PSI4.3.1 - Maximum Contributions: Maximum
Employee Contributions
(This archived guidance relates to HMRC discretionary
practice before the 6th April 2006. For current guidance on
Registered Pension Schemes see the Registered Pension Schemes
Manual)
[Pn4.4]
The maximum contributions that may be paid into an exempt
approved scheme by an employee must be limited by the scheme rules
to the maximum that would qualify for tax relief under the
legislation (but see
PSI4.1.8-10 regarding temporary
absence). There are three exceptions to this:
- The first is where on joining the scheme
the employee is to be provided with benefits for service before the
tax year in which he or she joined, and the rules require the
employee to contribute towards the cost of those benefits in one of
the ways set out in regulation 3B(2)(d) of the Retirement Benefits
Schemes (Continuation of Rights of Members of Approved Schemes)

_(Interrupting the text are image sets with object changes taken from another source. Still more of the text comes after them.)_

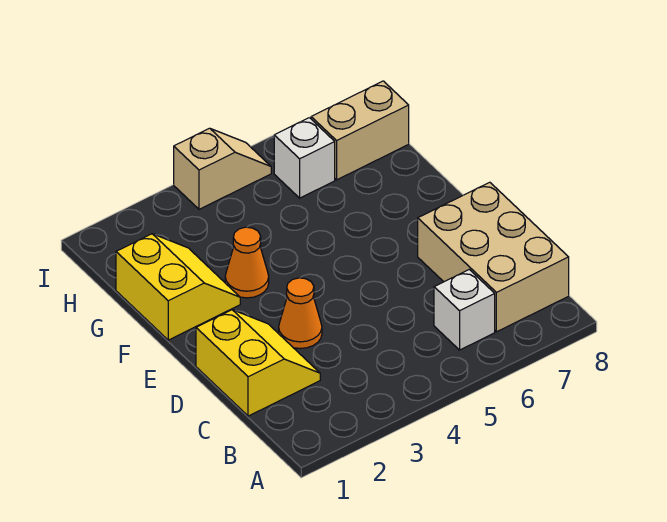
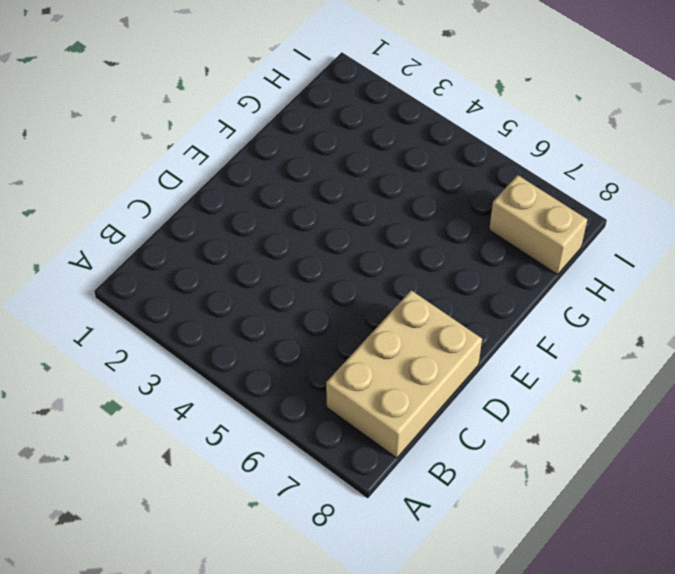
none -> white brick B6 level 1
none -> yellow slope C1:D2 level 1 top 1

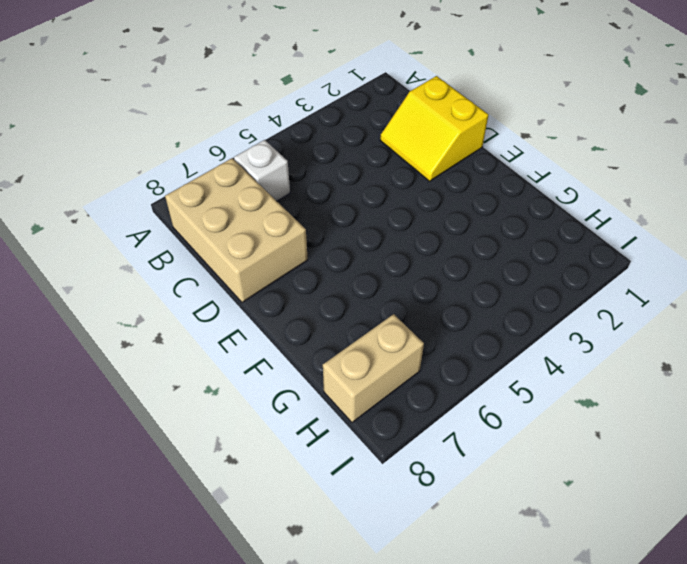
none -> orange cone D3 level 1
none -> yellow slope F1:G2 level 1 top 1

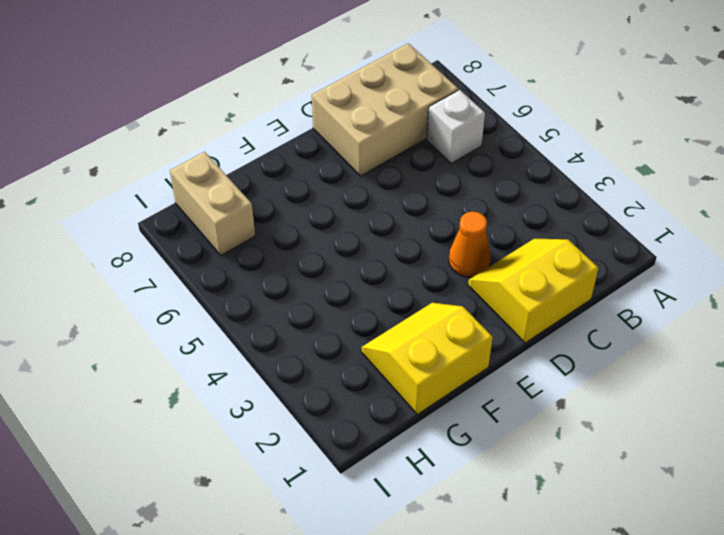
none -> orange cone F3 level 1
none -> white brick H6 level 1

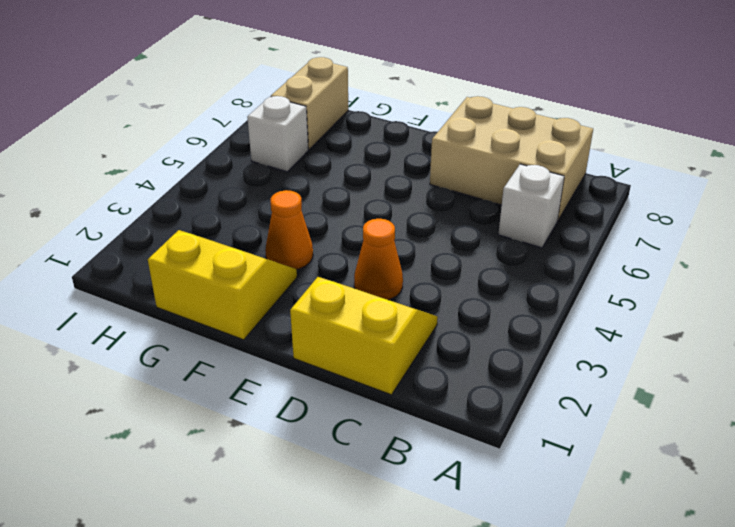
none -> tan slope I4:I5 level 1 top 4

Regulations 1990 (SI 1990 No 2101) which was inserted by the
“Amendment Regulations 1996” (SI 1996 No 3114).
- The second is where the rules of the scheme
require that an employee make good a deficit of contributions by
payment of a lump sum.
- The third is where an employee is working
overseas for a United Kingdom resident employer and is receiving
remuneration which is not effectively chargeable to United Kingdom
tax under Case I or II of Schedule E (see
PSI15.2.3). In this third
situation the contributions should not exceed those which would
have been payable had the employee’s remuneration been
chargeable to tax under Case I or II of Schedule E.
The scheme rules should also be subject to the overriding
requirement that an employee may not contribute or continue to
contribute if this would give rise to benefits in excess of Inland
Revenue limits (but see
PSI4.3.7 regarding employees’
ability to pay avcs to fund for early retirement benefits and
PSI4.3.18-19 for employees whose
benefits are subject to a pension sharing on divorce order).